A new media law ratified in 2011 contained a number of positive provisions, including editorial independence from media owners and the protection of sources. The country’s libel legislation, which journalists have often criticized as an avenue to silence the press, also saw improvement. Under Article 51 of the new law, journalists can no longer be held responsible for potentially libelous quotes from their sources.
At the end of 2013, the Ministry of the Interior allegedly leaked a memo to the media about the case of a Nigerian asylum seeker; the memo included unproven allegations about the asylum seeker that were damaging to his reputation. Although media organizations reported on the memo uncritically, most outlets maintained silence on the matter when the daily newspaper DV began investigating the leak allegations. Lawyers representing the asylum seeker’s partner filed charges against the ministry, citing breach of confidentiality and abuse of public office, and the state prosecutor is currently investigating the case.
The year 2013 saw little progress by the ambitious International Modern Media Institute (IMMI), which spearheads the Icelandic Modern Media Initiative—a parliamentary resolution, inspired by both the financial crisis and the antisecrecy organization WikiLeaks, that aims to make Iceland into a journalistic haven with strong protections for sources, whistleblowers, and freedom of expression and information at large. Although source protection has been implemented into law, most of IMMI’s proposed changes are pending or incomplete. The new Information Act, passed in January 2013 to strengthen existing legislation, was cited by IMMI as unsatisfactory in its provisions for public access to information.
Physical attacks and harassment are not generally directed at journalists, and no cases were reported in 2013.

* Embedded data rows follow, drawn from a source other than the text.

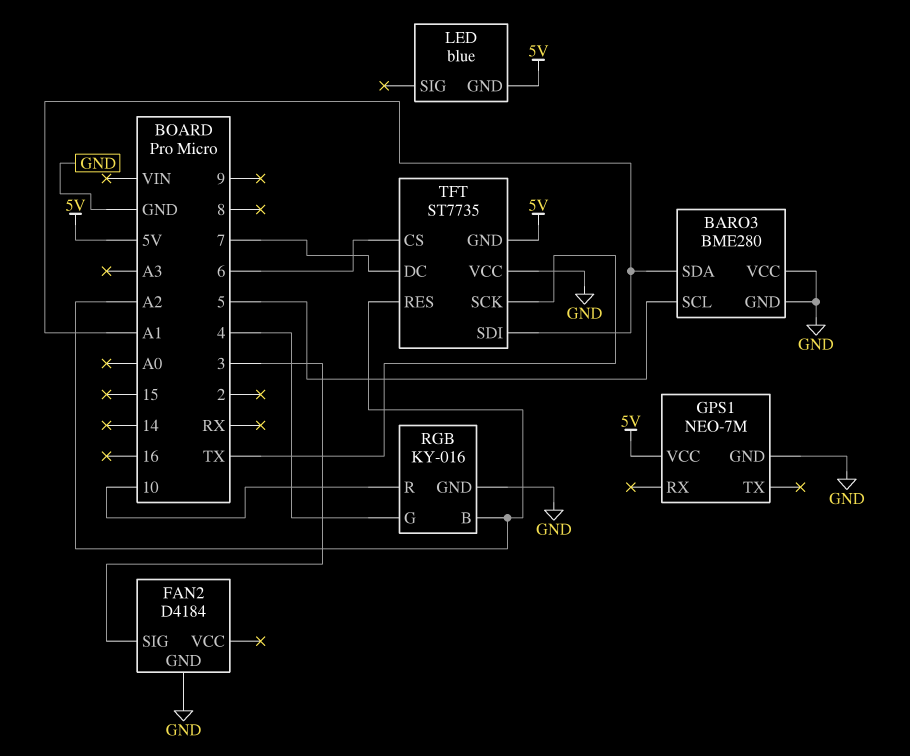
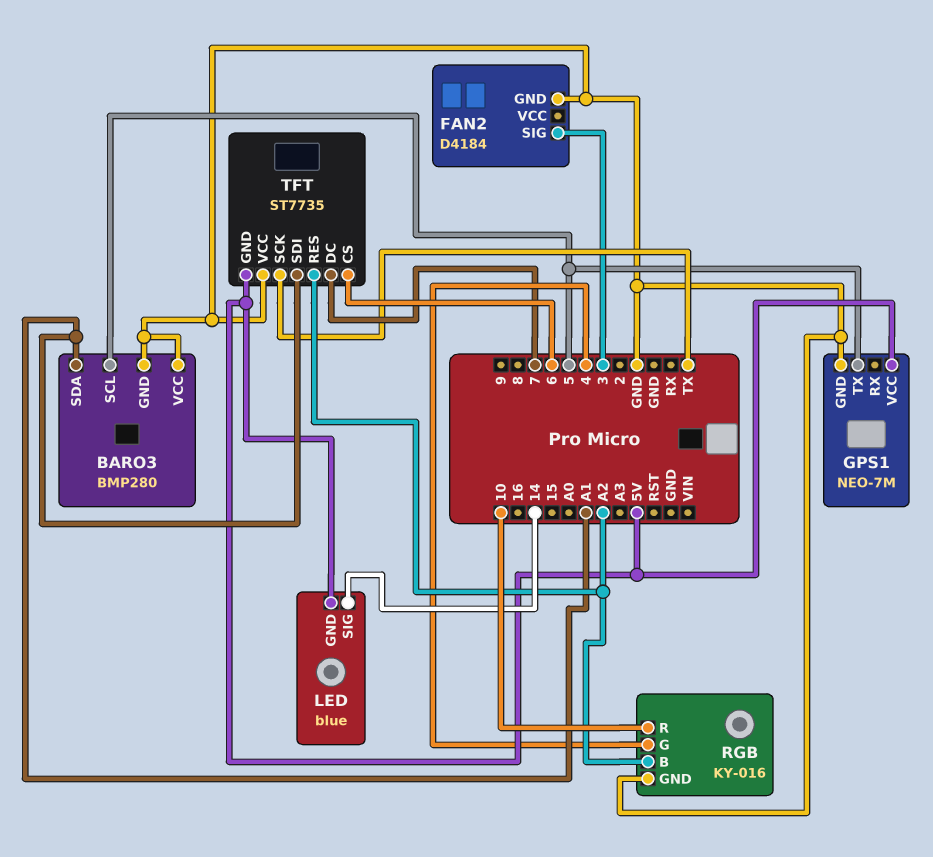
BARO3: BME280 -> BMP280
GPS1 pin TX: none -> 5
LED pin SIG: none -> 14

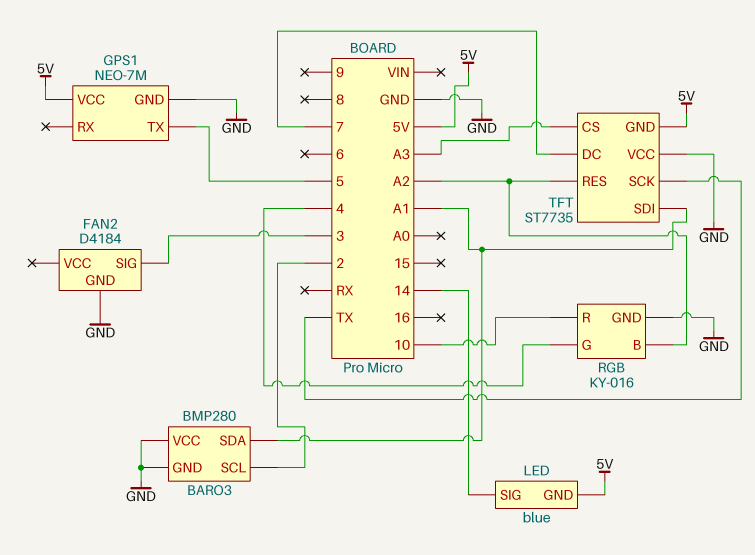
BARO3 pin SCL: 5 -> 2
TFT pin CS: 6 -> A3

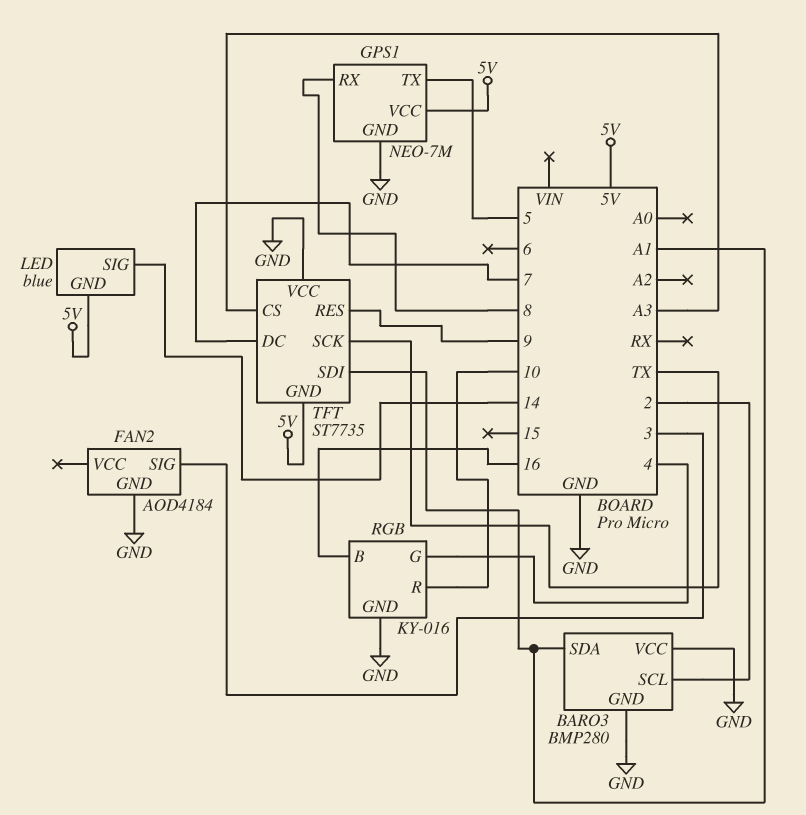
FAN2: D4184 -> AOD4184
GPS1 pin RX: none -> 8
RGB pin B: A2 -> 16
TFT pin RES: A2 -> 9

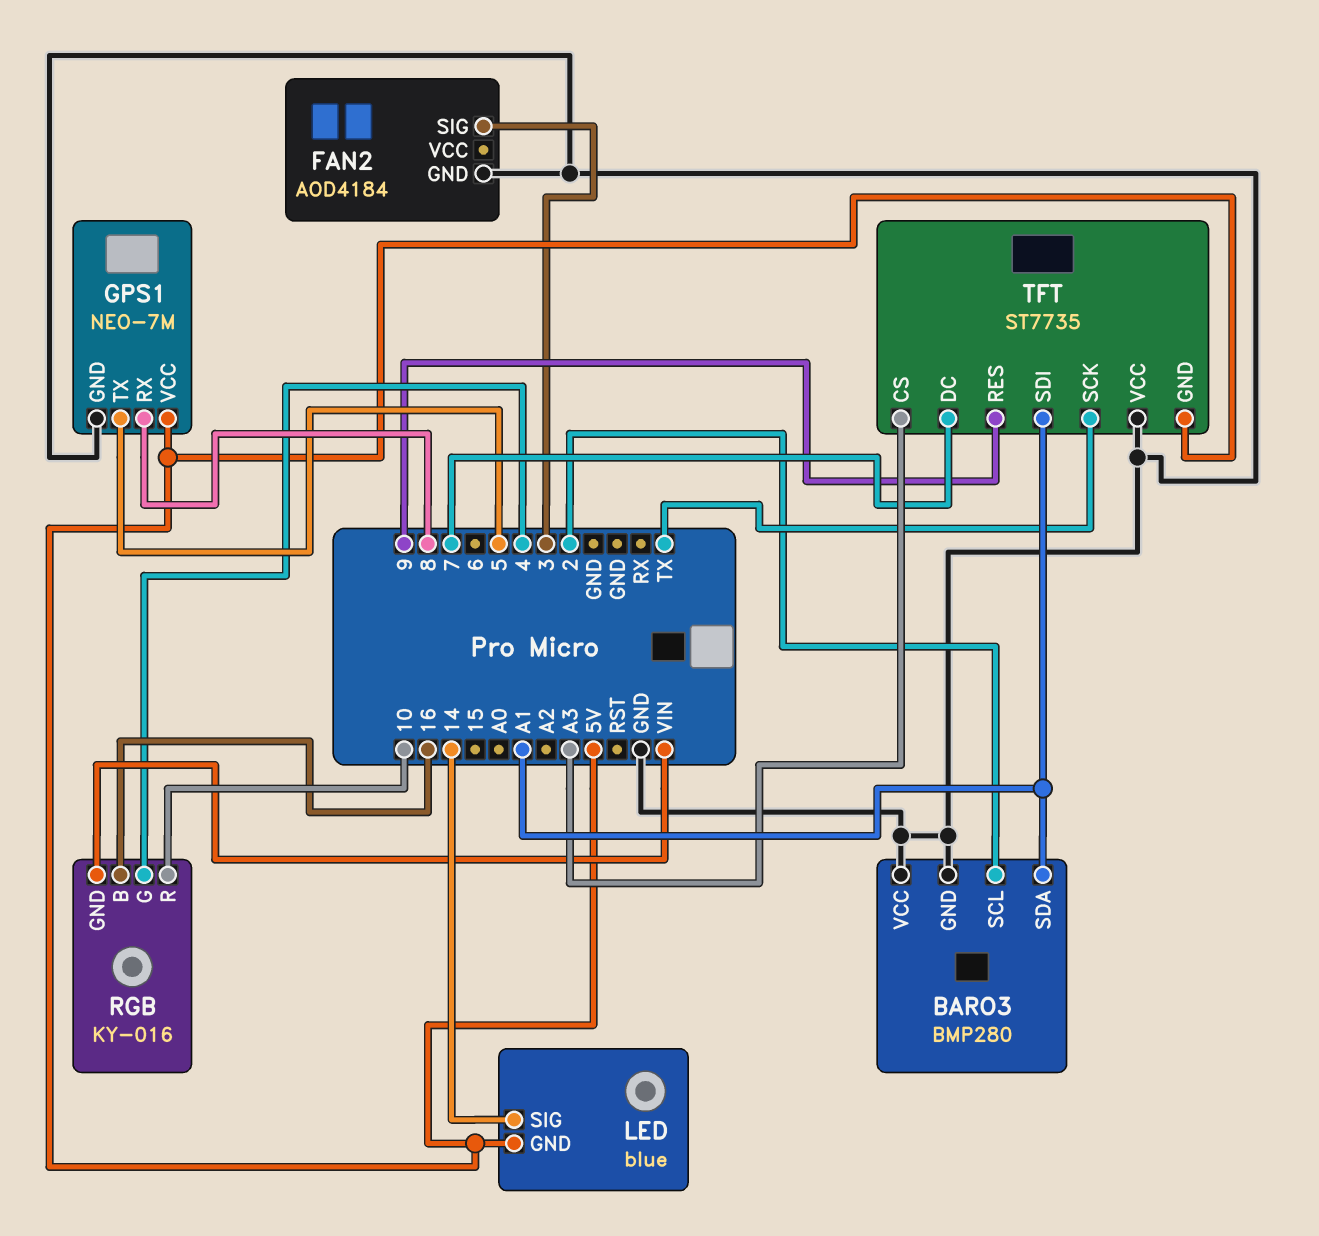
RGB pin GND: GND -> VIN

The country’s wide range of publications includes both independent and party-affiliated newspapers, but the financial crisis that began in 2008 has led to cutbacks in both broadcast and print media. The Icelandic National Broadcasting Service (RUV) runs radio and television stations funded by license fees as well as by advertising revenue. Concentration of ownership remains a concern in Iceland, as the media company 365 controls much of the country’s private television and radio broadcasting, the most widely circulated national newspaper, a major domestic news website, and several magazines. Around 97 percent of Iceland’s population accessed the internet in 2013, and the country has the second-highest percentage of Facebook users in the world. The internet is not restricted by the government.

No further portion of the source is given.